To extract itself from an “endless war” in Vietnam, the Nixon administration reached the Paris Agreement with the Democratic Republic of Vietnam in 1973. After many years of American-South Vietnamese partnership, the agreement ended America’s commitment to South Vietnam and paved the way for North Vietnam and the Vietcong to take over Saigon and reunite Vietnam once more into one Communist country. In the process of reunification, thousands of South Vietnamese suffered death, injuries, and displacement.

In October 1993, President Bill Clinton ordered the withdrawal of all U.S. forces from Somalia in order to remove soldiers from harm’s way after Americans died in a firefight against a Somali faction that refused to disarm and implement United Nations Security Council resolutions on Somalia. Clinton’s decision to withdraw risked the credibility of both the United States and the UN. However, the lack of public and congressional support for an open-ended American military presence in Somalia, absence of a clear and vital national interest, strategic insignificance of Somalia at the time, plus America’s general aversion to the loss of more soldiers all contributed to Clinton’s decision.

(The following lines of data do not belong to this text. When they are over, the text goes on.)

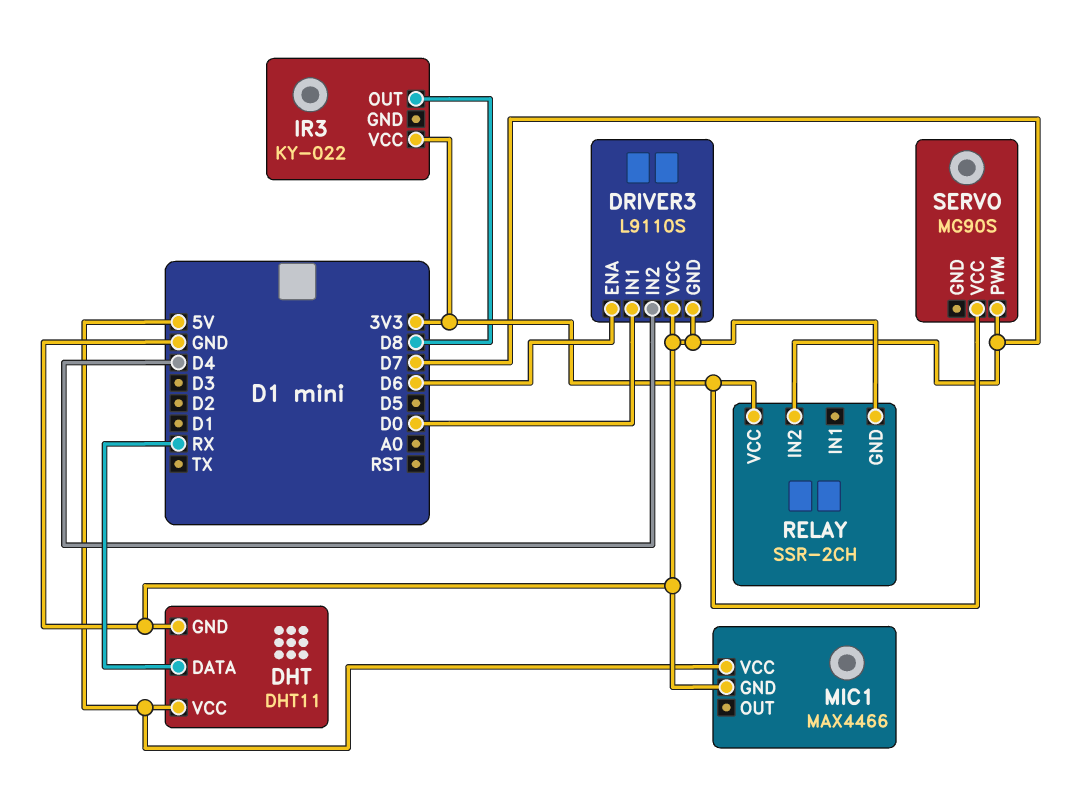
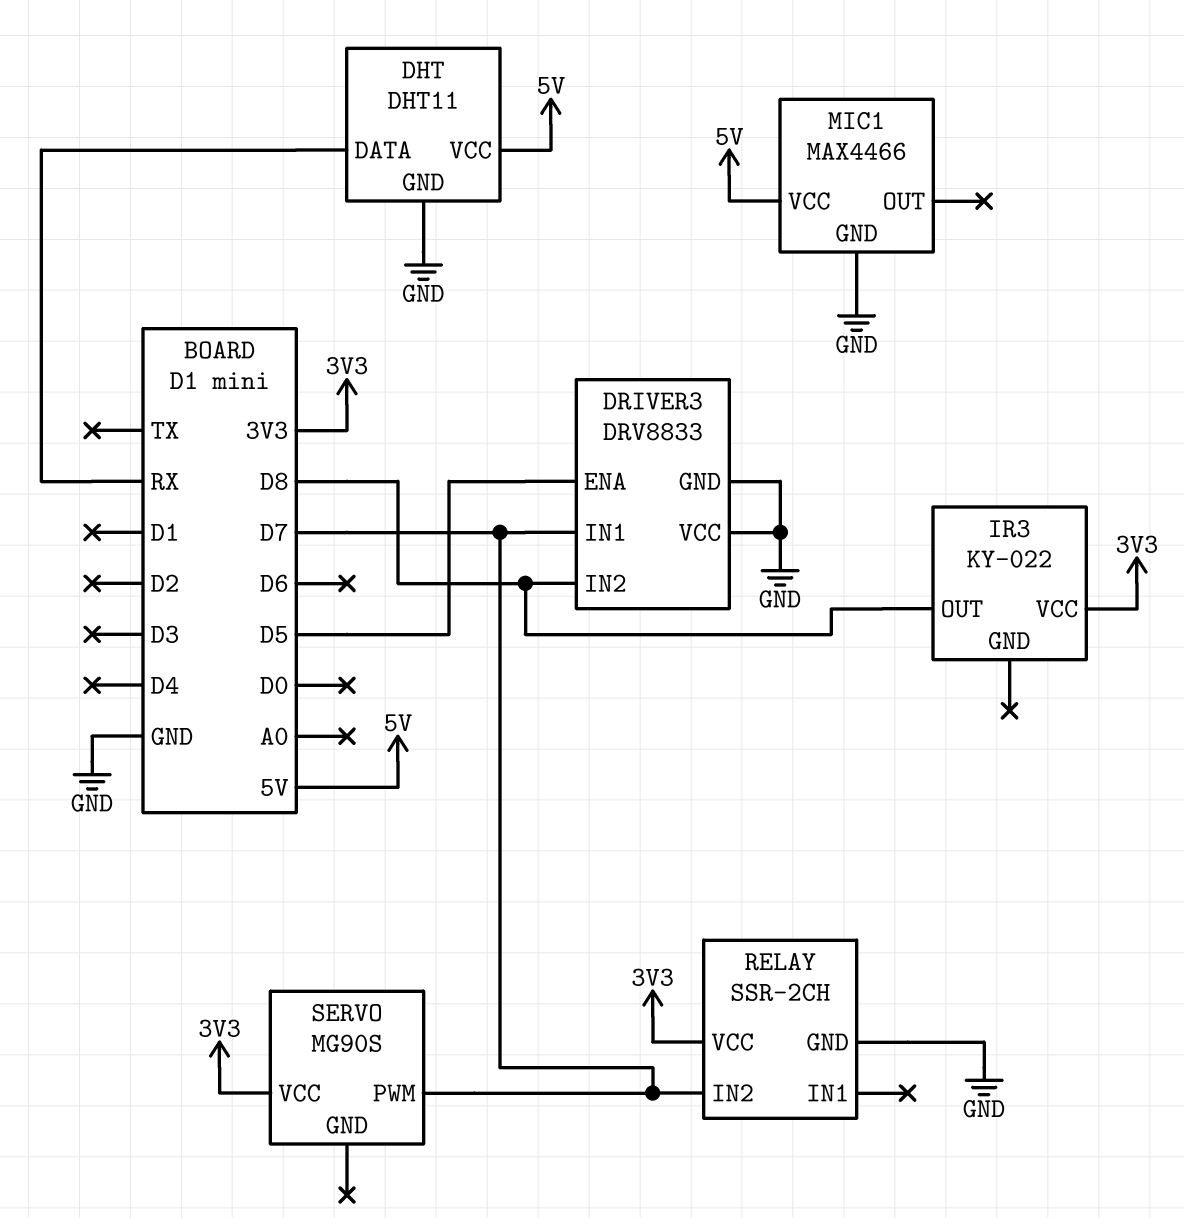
DRIVER3: L9110S -> DRV8833
DRIVER3 pin ENA: D6 -> D5
DRIVER3 pin IN1: D0 -> D7
DRIVER3 pin IN2: D4 -> D8

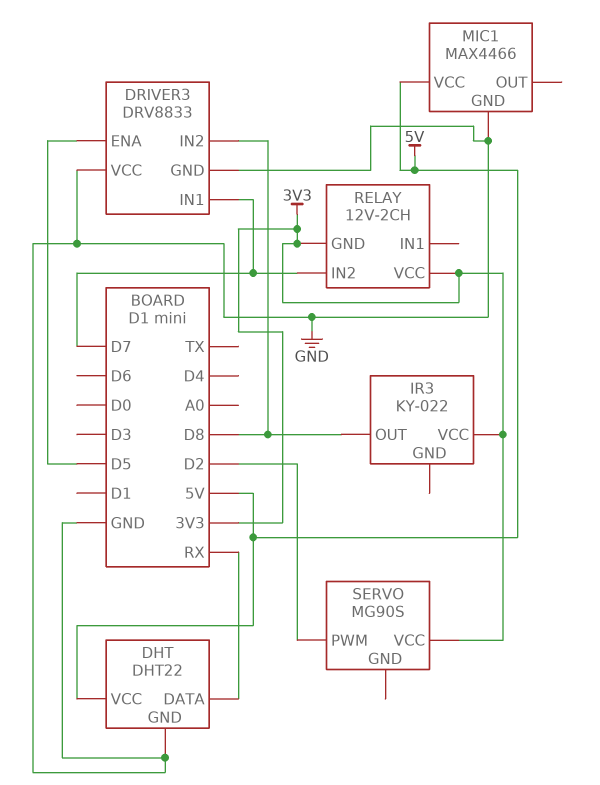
DHT: DHT11 -> DHT22
RELAY: SSR-2CH -> 12V-2CH
RELAY pin GND: GND -> 3V3
SERVO pin PWM: D7 -> D2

Finally, President Barack Obama withdrew the United States’ forces from Iraq in 2011 to fulfill his campaign promise of ending America’s war of choice. Obama’s decision permitted Nouri al-Maliki’s government to return to a politics of sectarian violence against the Sunni population that ultimately facilitated the rise of the Islamic State in Iraq and Syria in 2014. A similar situation might arise in Afghanistan when and if the United States reaches an agreement with the Taliban that will end its longest war.

The bottom line is that the United States has done this before; thus, Trump’s decision is not unfamiliar. No doubt his decision is horrific for America’s Kurdish partners on the ground. However, this situation can happen when the United States intervenes militarily in areas where its objectives are unclear, not necessarily serving a vital national interest, and public support for those interventions is unsustainable. Unfortunately, one of the unintended consequences can be the abandonment of America’s partners in the face of disastrous outcomes.  

Karim Elkady is a postdoctoral scholar at the Center for Strategic Studies.